The group of elements C6, N7, O8, Ne10, Mg12, Si14, S16, Ar18, and Ca20 with even atomic numbers are relatively more abundant than the group with odd atomic numbers: F9, Na11, Al13, P15, and Cl17. The abundances of Li3, Be4, and B5 are very low. The abundance decreases from Ca20 on as the atomic numbers increase, but there is a relatively high peak at iron, Fe26, and nickel Ni28. Thus, the abundance strongly supports the theory that pairing of nucleons is an important factor for their stability.

Skill Building Questions

1. What are the most abundant elements in the Earth crust and why?

1. How do the magic numbers affect the abundances of elements or nuclides?

Mass and Stability of Nuclides

Unstable nuclides under go radioactive decay or fission, and they are radioactive nuclides. Some long-life unstable nuclides occur naturally, but many of them have been made artificially, and their properties well studied. Their making (synthesizing) involves nuclear reactions, which will be discussed in the next Chapter. We are only concerned with mass or energy regarding their stability in this section.
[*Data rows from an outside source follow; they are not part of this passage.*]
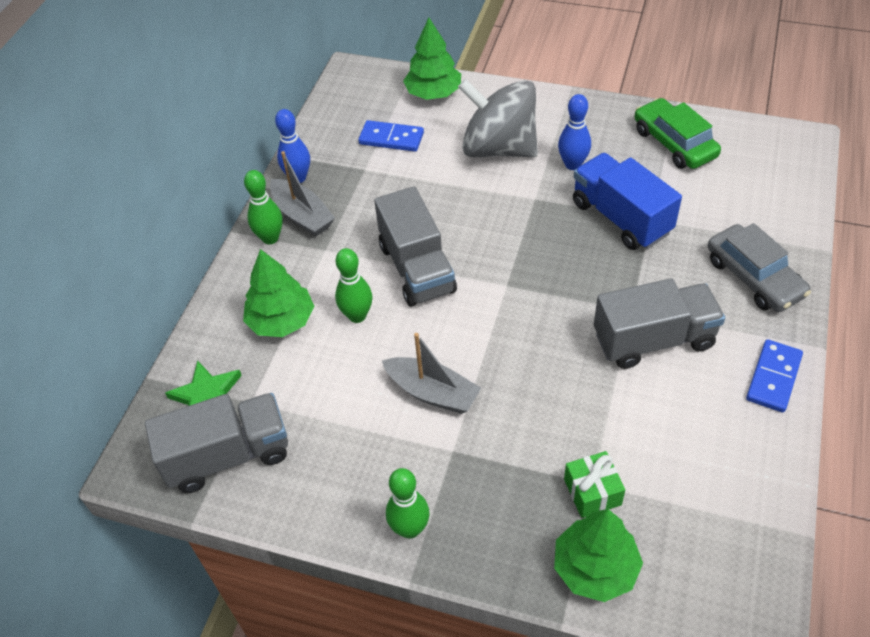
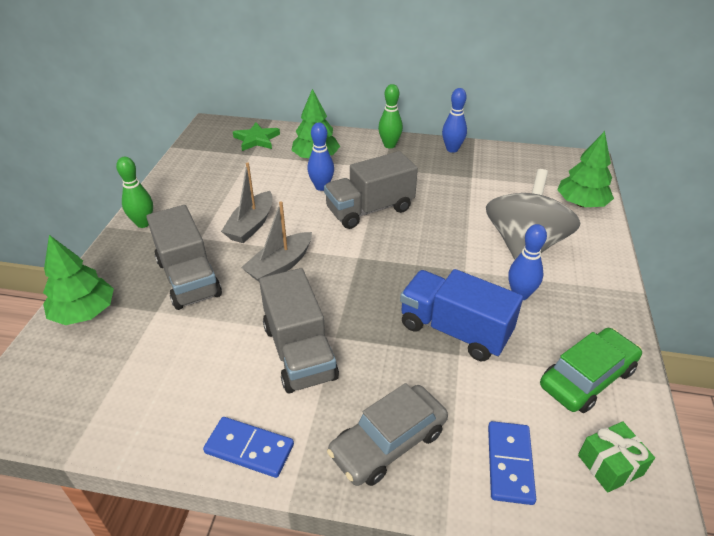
camera: 80 degrees right, 10 degrees down
(228, 456) = (212, 152): grey truck -> grey truck (188, 278)
(302, 215) = (414, 155): grey boat -> grey boat (280, 266)
(357, 316) = (321, 187): green bowling pin -> blue bowling pin
(391, 138) = (512, 186): blue domino -> blue domino (509, 463)
(592, 492) = (149, 310): green gift -> green gift (610, 465)
(621, 218) = (454, 330): blue truck -> blue truck turned 105 degrees counterclockwise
Aside from the stable isotopes of 12C and 13C, radioactive carbon isotopes with mass number 9, 10, 11, 14, 15 and 16 have been made and identified. Their half-lives are 127ms, 19.3 s, 20.3 m, 5730 y, 2.45 s, and 0.75 s respectively. Light carbon isotopes 9C, 10C, and 11C decay by emitting positrons or electron captures whereas heavy carbon isotopes 14C, 15C and 16C are beta  emitters. Their masses hold the key for their stability. Radioactivity is a process by which unstable nuclides convert to stable ones.

The Binding Energy

Radioactivity or nuclear decays are spontaneous and exothermic reactions. The decay energy is the difference in total energy content before and after the decay. Energy and mass are equivalent, and the relative mass is the key to stability.

• Is the mass of a nuclide the sum of masses of its components?
  Why or why not?
  How is the mass of a nuclide related to its stability?

Masses of nuclides have been carefully measured, and the mass of a nuclide is usually less than the sum of masses of components. This suggests that the formation of a nuclide from its component is an exothermic reaction. For convenience in our discussion, a special name is given to the energy released when a nuclide is made from its components.